The present invention is capable of other embodiments, and various changes and modifications may be made by one skilled in the art without departing from the spirit and scope of the invention.

Claims

1. The method for predicting the health state through physical examination indexes based on machine learning is characterized by comprising the following steps: and predicting the health state of the sampling sample by physical examination indexes by adopting a random forest algorithm.

2. The machine learning-based method of predicting health status via physical examination indicators of claim 1, wherein: for healthy and unhealthy state samples, sampling randomly used samples by adopting a down-sampling strategy to obtain sampling samples, and balancing data by randomly selecting a data subset of a target class by adopting a random under-sampling method.

3. The machine learning based method of predicting health status by physical examination indicators of claim 2, wherein: and extracting the physical examination indexes which have the greatest contribution to each healthy and unhealthy state by adopting a physical examination index feature extraction strategy.

4. The machine learning based method of predicting health status by physical examination indicators of claim 3, wherein: the physical examination index feature extraction strategy univariate statistical strategy carries out automatic feature selection by using feature _ selection in scidit spare.

5. The machine learning-based method of predicting health status via physical examination indicators of claim 4, wherein: under each healthy and unhealthy state, the first 15% or 16% of the representative physical examination indexes are extracted through feature extraction for prediction.

6. The machine learning-based method of predicting health status via physical examination indicators of claim 5, wherein: the representative physical examination indexes are 30.

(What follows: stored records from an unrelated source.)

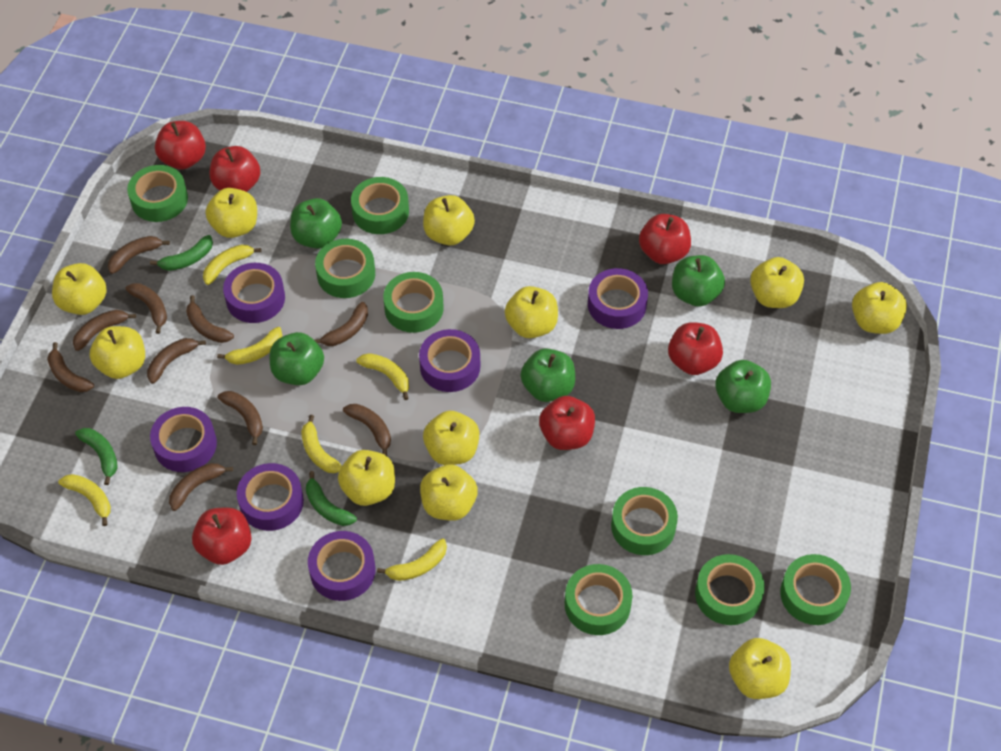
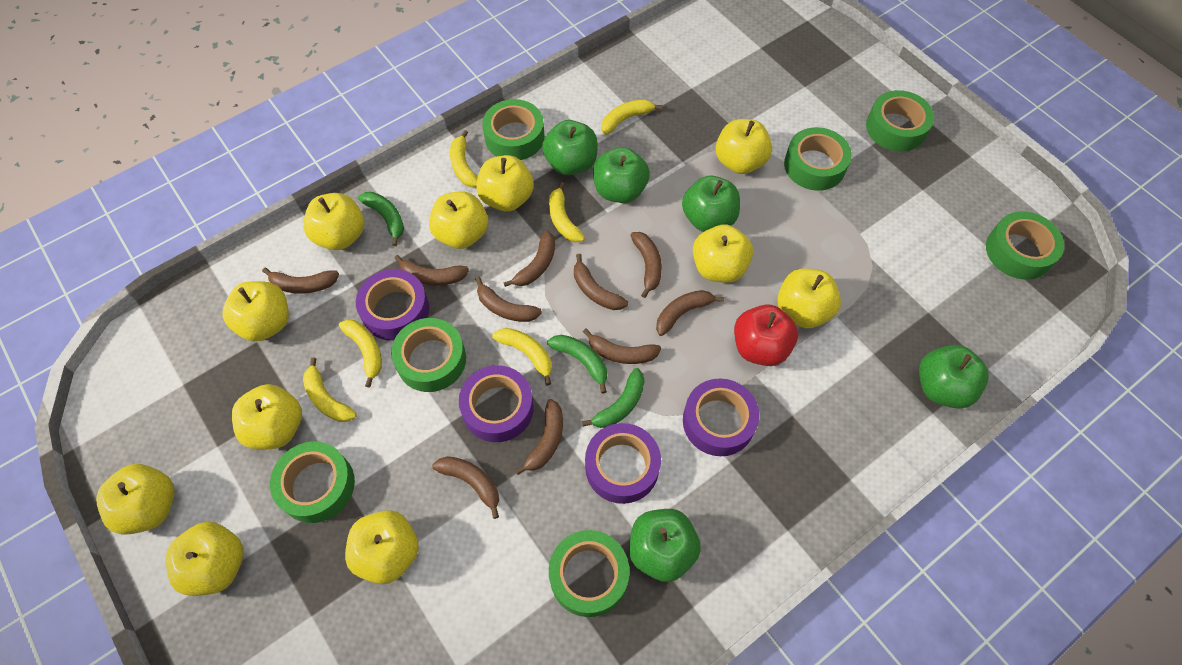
green tape: 8 -> 7
purple tape: 6 -> 4
red apple: 6 -> 1

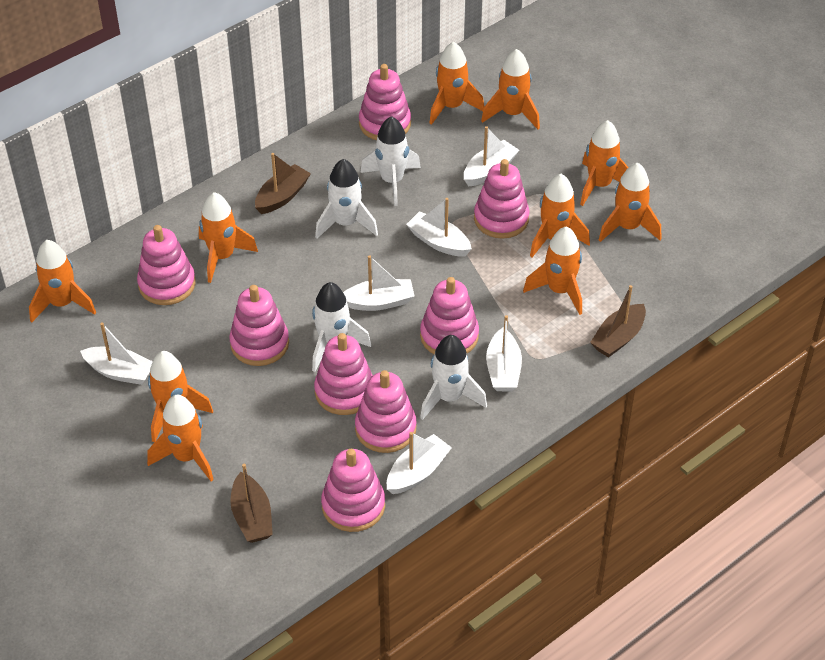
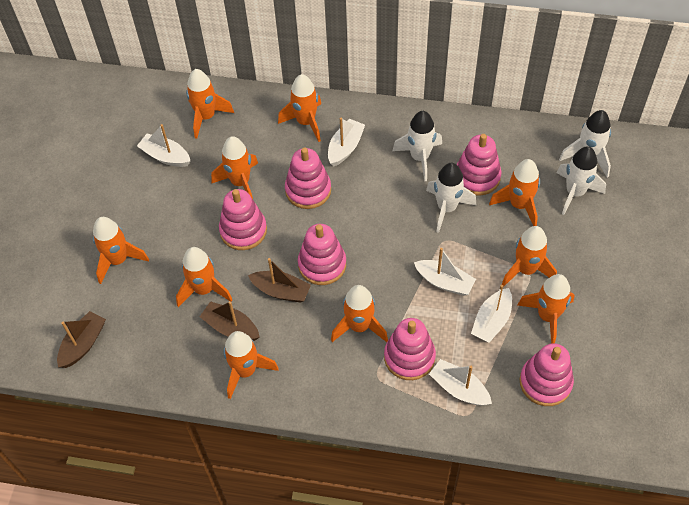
pink stacking toy: 8 -> 6
white boat: 6 -> 5

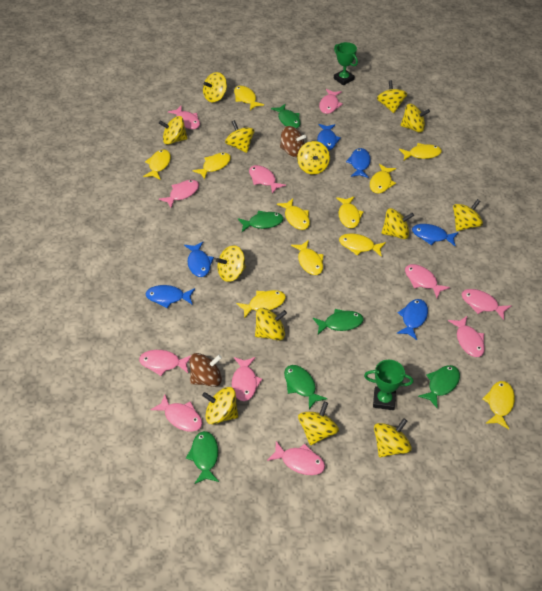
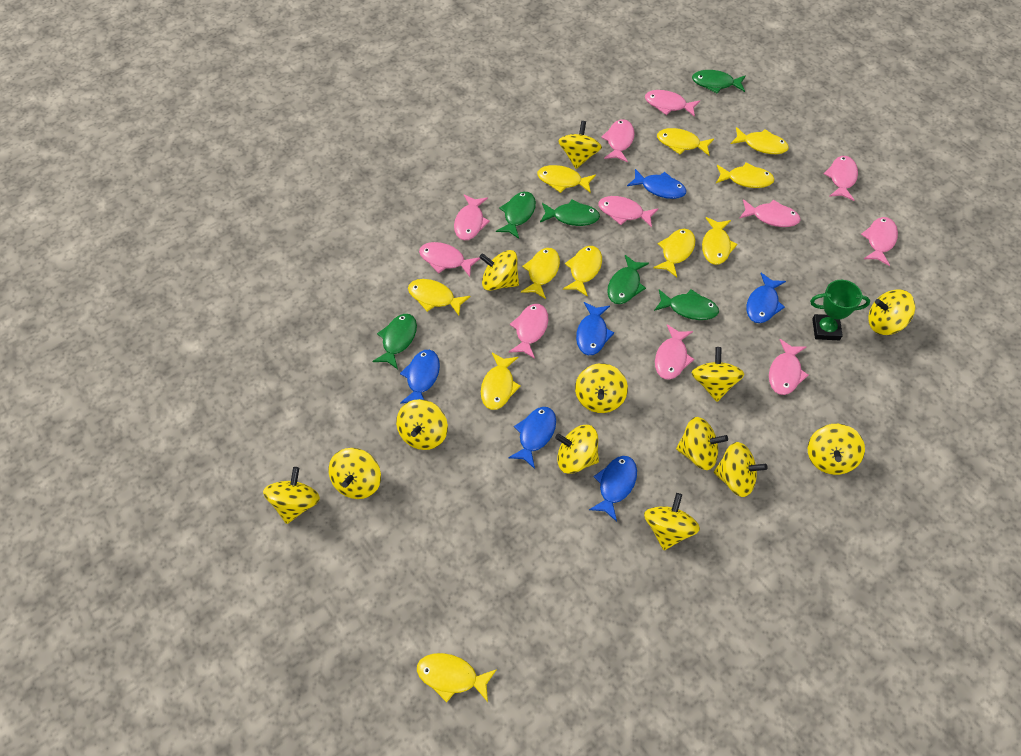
brown spinning top: 2 -> 0
green trophy: 2 -> 1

7. The machine learning-based method of predicting health status via physical examination indicators of claim 1, wherein: the forest algorithm model is established by randomly grouping data, wherein 30% of the data form a test set, and the rest 70% of the data are randomly grouped again, wherein 70% of the data are used as a training set of a training model, and 30% of the data are used as a verification set of an evaluation model.

8. The machine learning-based method of predicting health status via physical examination indicators of claim 7, wherein: in the process of improving the generalization performance of the model by adjusting the parameters, a cross validation method of grid search is adopted.

9. The machine learning-based method of predicting health status via physical examination indicators of claim 8, wherein: the cross-validation method was implemented using GridSearchCV supplied by scinitlern.